China had postponed wide-ranging plans toreform its economy because of financial difficulties and
pressure from powerful conservatives within the ruling
Communist Party, western diplomats said.
    But they said that although the conservatives were critical
of aspects of the current open-door policy they had no
alternative economic program. That meant that the strategy
begun by top leader Deng Xiaoping in 1978 was likely to go on,
but at a slower pace, they said.
    Deng has led China's overhaul of the Stalinist economy
built during the rule of Chairman Mao. Since Mao died in 1976
living standards have risen sharply and China has become a net
exporter of grain for the first time.
    A western diplomat said China's leaders had been
sufficiently encouraged by their success last year to order the
drawing up of plans for more reforms for 1987. These included
changes to the country's price system.
    But he said the biggest reforms had been shelved since
economic problems appeared in late 1986 and the resignation of
Communist Party chief Hu Yaobang in January.
    The diplomat said the most ambitious reforms would not be
on the agenda for a major party meeting later this year.
    The main economic reform proceeding in 1987 is a system
under which factories sign contracts with the government. They
can keep any profit over and above the contract amount.
    "This is a modest reform, a repeat of what China did in the
early 1980s," the diplomat said.
    "It is regarded as second best by the reformers who drew up
the more ambitious plans. But these are impractical in the
current political and economic climate," he said.
    A Chinese source said that a month ago Premier Zhao Ziyang
decided the media was giving too much coverage to the drive
against bourgeois liberalism and not enough to explaining the
proposed reforms. Some of these reforms, like price increases,
were very unpopular.
    Zhao ordered the media to give more coverage to the reforms
and why they were necessary, the source said.

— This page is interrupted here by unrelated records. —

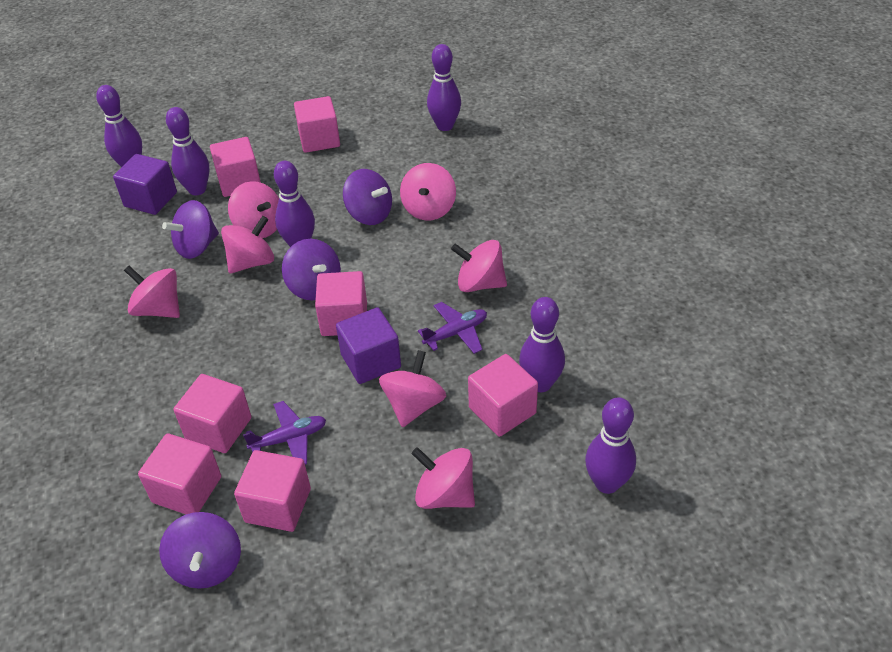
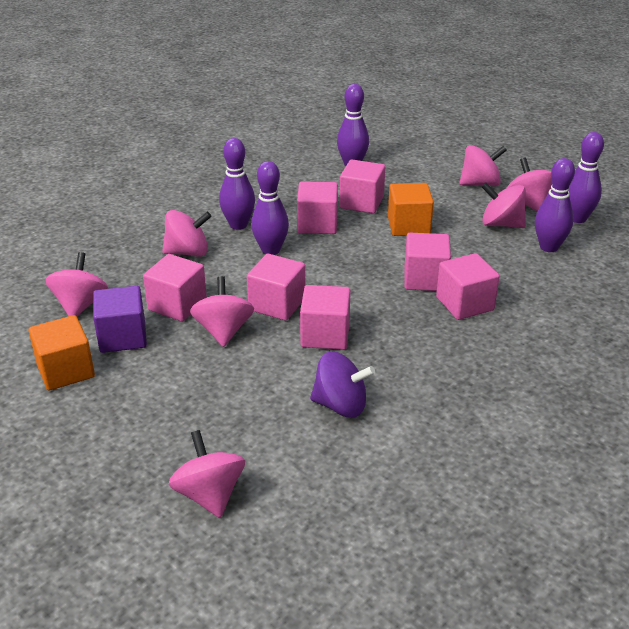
orange cube: 0 -> 2
purple bowling pin: 6 -> 5
purple cube: 2 -> 1
purple plane: 2 -> 0
purple spinning top: 4 -> 1

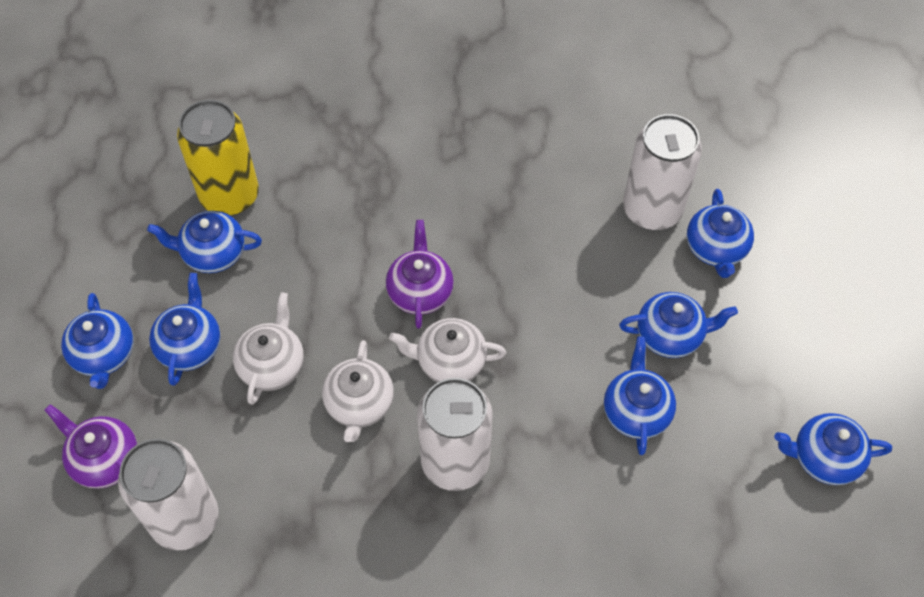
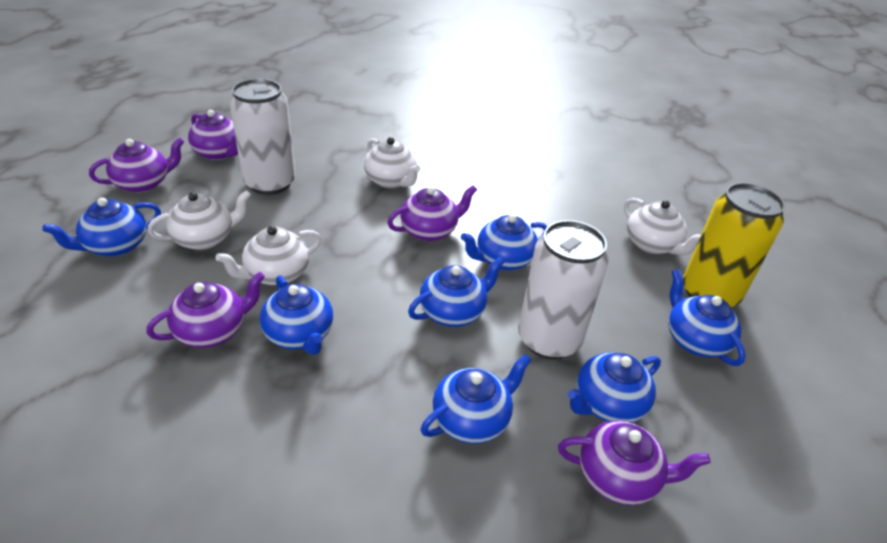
purple teapot: 2 -> 5
white can: 3 -> 2
white teapot: 3 -> 4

    One of China's top economists wrote in the People's Daily
last week, "Failure to answer people's questions about the new
prices has caused great anxiety."
    In March, China announced budget deficits for 1986 and
1987. It has had two years of trade deficits, and capital
spending and wages are rising fast.
    On the political front, the conservatives in the Party have
been on the offensive since January when Hu resigned. He
allegedly failed to fight the growth of western democratic
ideas, which the Party has called bourgeois liberalism.

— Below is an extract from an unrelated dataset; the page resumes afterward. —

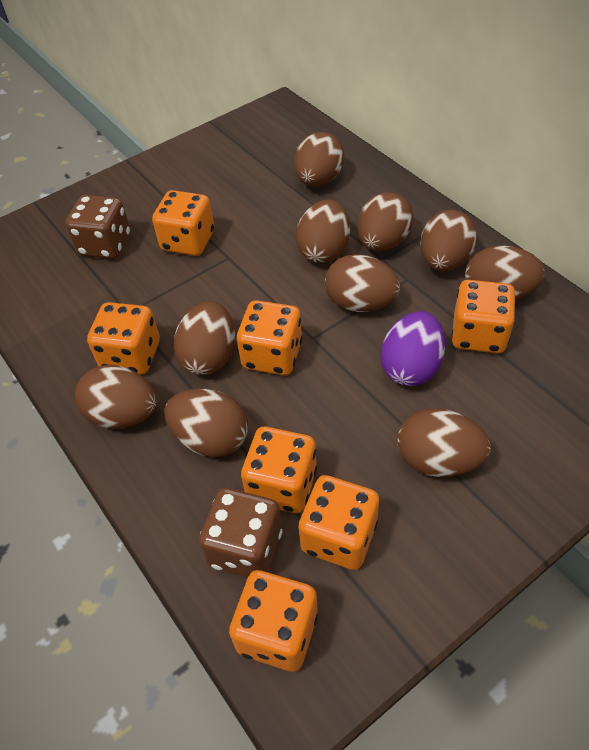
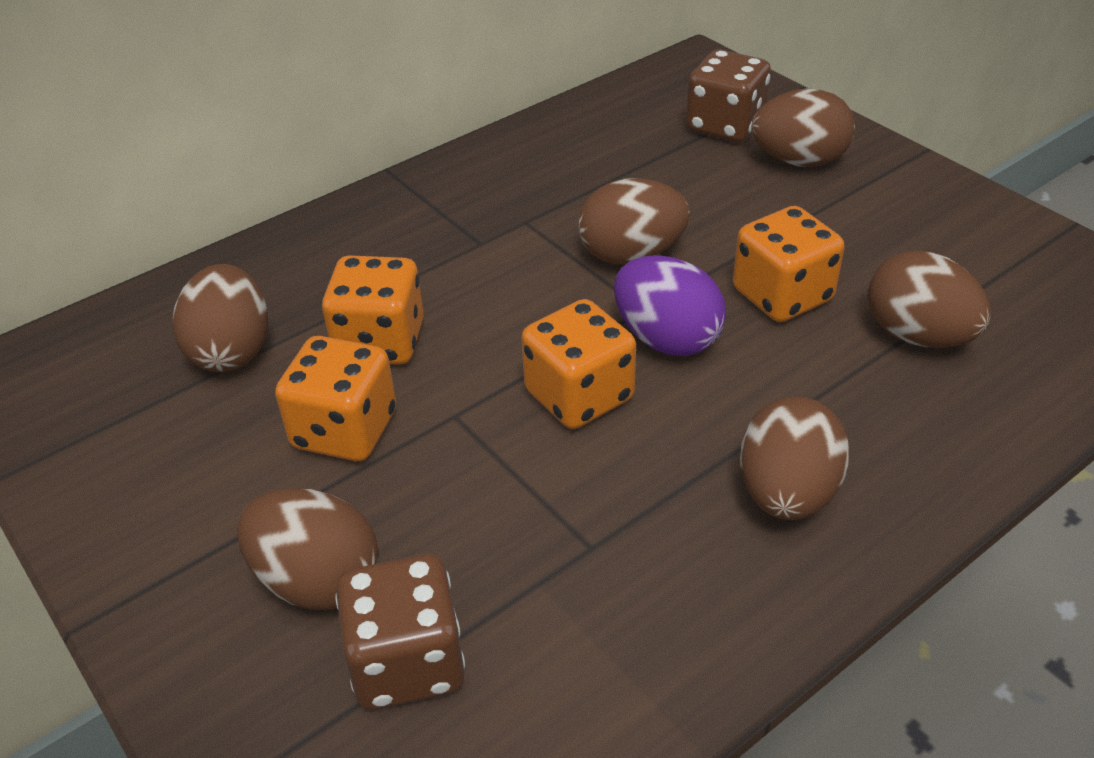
brown egg: 10 -> 6
orange dice: 7 -> 4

    A nationwide drive against bourgeois liberalism has been
under way since January in the Party and the media. The latter
has given wide coverage to those in the leadership who have
warned against the errors of all-out westernisation.
    The economist said, "Although reform in any country
inevitably causes anxiety and is often risky, it has been
proved that, where reform is more daring, commodities are more
abundant and people's living standards higher."
    "But in the countries that are more rigid, the market is
stagnant, goods are in short supply and rationing is common," he
said.
    The diplomat said the reformers wanted to complete their
unfinished overhaul of China's pricing system.
    The diplomat said the reformers wanted to make factories
independent of the government which would use taxes, credit
supply and other indirect means to regulate them instead of
administrative diktat as in the past.
    "But to enact such far-reaching measures they need a stable
economy, contented workers and surpluses, to give them
manoeuvring room. These conditions do not exist now," he said.
    Another diplomat said that conservatives within the
leadership, though critical of some results of the reforms, had
no alternative economic strategy.
    "The last eight years of opening to the outside world has
shown everyone how poor China is and how it has fallen behind
other countries," the diplomat said.
    "Everyone is agreed on the objective that China become a
major world power by the early 21st century," he said.
    "For this, it needs a strong and modernised economy. Where
there is disagreement is over the pace of the reforms and the
details of some of them."
    The Chinese source said the debate over the pace and extent
of reforms was still going on.
    (See ECRA for spotlight index)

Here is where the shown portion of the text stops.